There should be three messages. Do all of them include the key schema?

srkpers commented 2 years ago

@elakito Yes. Noticed the key schema related config was not done in the Debezium MySQL Source connector and as a result the Schema for Key was not created in the Confluent Schema Registry. Had to incorporate the below additional config parameters in source connector after which the the schema for Key got created and the messages in Kafka topic had schema for both value and key. After this change the record in HANA table got deleted.

"key.converter": "io.confluent.connect.avro.AvroConverter", "key.converter.schema.registry.url": "https://schemaregistry.confluent.svc.cluster.local:8081", "key.converter.schema.registry.basic.auth.credentials.source": "USER_INFO", "key.converter.schema.registry.basic.auth.user.info": "xyz:xyz", "key.converter.schema.registry.ssl.truststore.password": "xyz", "key.converter.schema.registry.ssl.truststore.location": "/mnt/sslcerts/truststore.p12", "key.converter.schemas.enable": "true",

Here are the HANA Sink connector log entries corresponding to delete operation. The log did not say that 2 messages were received by the SINK connector but I can see both UPSERT and DELETE statements.

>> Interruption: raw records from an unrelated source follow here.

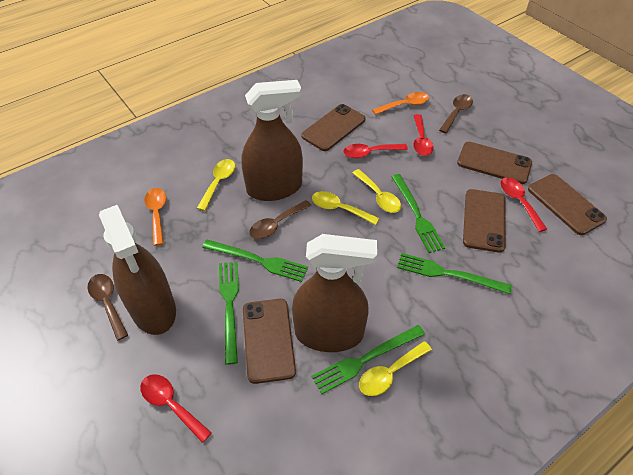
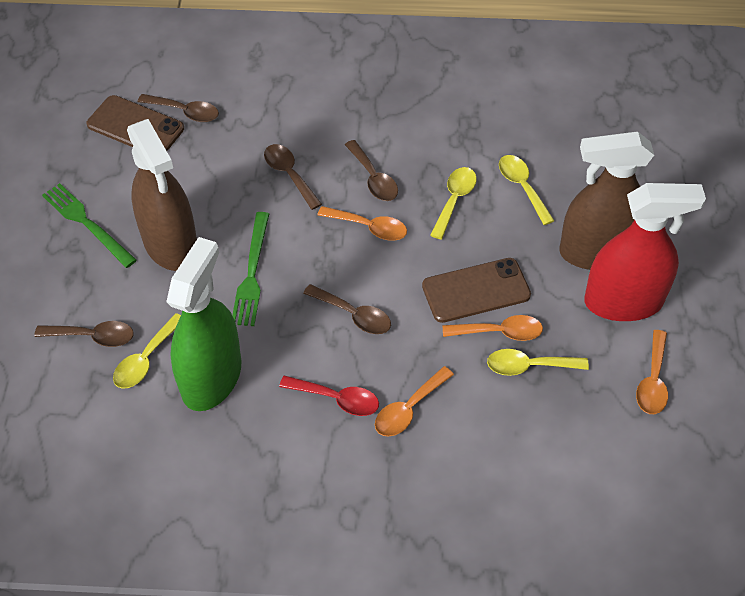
brown phone: 5 -> 2
brown spoon: 3 -> 5
brown spray bottle: 3 -> 2
green fork: 5 -> 2
green spray bottle: 0 -> 1
orange spoon: 2 -> 4
red spoon: 4 -> 1
red spray bottle: 0 -> 1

[INFO] 2022-02-14 16:47:02,294 [task-thread-bw1-mysqldocker-to-hana-sink-avro-test3-0] com.sap.kafka.connect.sink.hana.HANASinkTask put - Number of Records read for Sink: 1 [INFO] 2022-02-14 16:47:02,294 [task-thread-bw1-mysqldocker-to-hana-sink-avro-test3-0] com.sap.kafka.connect.sink.hana.HANAWriter write - write records to HANA [INFO] 2022-02-14 16:47:02,294 [task-thread-bw1-mysqldocker-to-hana-sink-avro-test3-0] com.sap.kafka.connect.sink.hana.HANAWriter write - initialize connection to HANA [INFO] 2022-02-14 16:47:02,297 [task-thread-bw1-mysqldocker-to-hana-sink-avro-test3-0] com.sap.kafka.connect.sink.hana.HANASinkTask add - Table "MYSQLDOC2"."ZPERSONS" exists. Validate the schema and check if schema needs to evolve [INFO] 2022-02-14 16:47:02,297 [task-thread-bw1-mysqldocker-to-hana-sink-avro-test3-0] com.sap.kafka.connect.sink.hana.HANAWriter flush - flush records into HANA [INFO] 2022-02-14 16:47:02,298 [task-thread-bw1-mysqldocker-to-hana-sink-avro-test3-0] com.sap.kafka.client.hana.AbstractHANAPartitionLoader prepareInsertIntoStmt - Creating prepared statement: UPSERT "MYSQLDOC2"."ZPERSONS" ("persons_id", "first_name", "last_name") VALUES (?, ?, ?) WITH PRIMARY KEY [INFO] 2022-02-14 16:47:02,299 [task-thread-bw1-mysqldocker-to-hana-sink-avro-test3-0] com.sap.kafka.client.hana.AbstractHANAPartitionLoader prepareDeleteFromStmt - Creating prepared statement: DELETE FROM "MYSQLDOC2"."ZPERSONS" WHERE "persons_id" = ? [INFO] 2022-02-14 16:47:02,303 [task-thread-bw1-mysqldocker-to-hana-sink-avro-test3-0] com.sap.kafka.connect.sink.hana.HANAWriter write - flushing records to HANA successful [INFO] 2022-02-14 16:47:02,303 [task-thread-bw1-mysqldocker-to-hana-sink-avro-test3-0] com.sap.kafka.connect.sink.hana.HANASinkTask put - PHASE - 1 ended for task, with assigned partitions [mysqldocker3.mysqldb.zpersons-0]

elakito commented 2 years ago

@srkpers I think you use no rewrite mode, so I suppose there is no pseudo rewritten record with __delete=true. In that case, one record is received. And I suppose the deletion of the record was executed at HANA in that case Currently, as I mentioned earlier, the code prepares for one upsert/insert statement even it is never used. This part needs refactoring.

srkpers commented 2 years ago

@elakito Right. I have configured "transforms.unwrap.delete.handling.mode": "none", so there is no column called "__deleted". The deletion of row in HANA table worked as expected. I will do some additional testing but will go ahead and close this issue. Thank you for all the input to get this sorted out.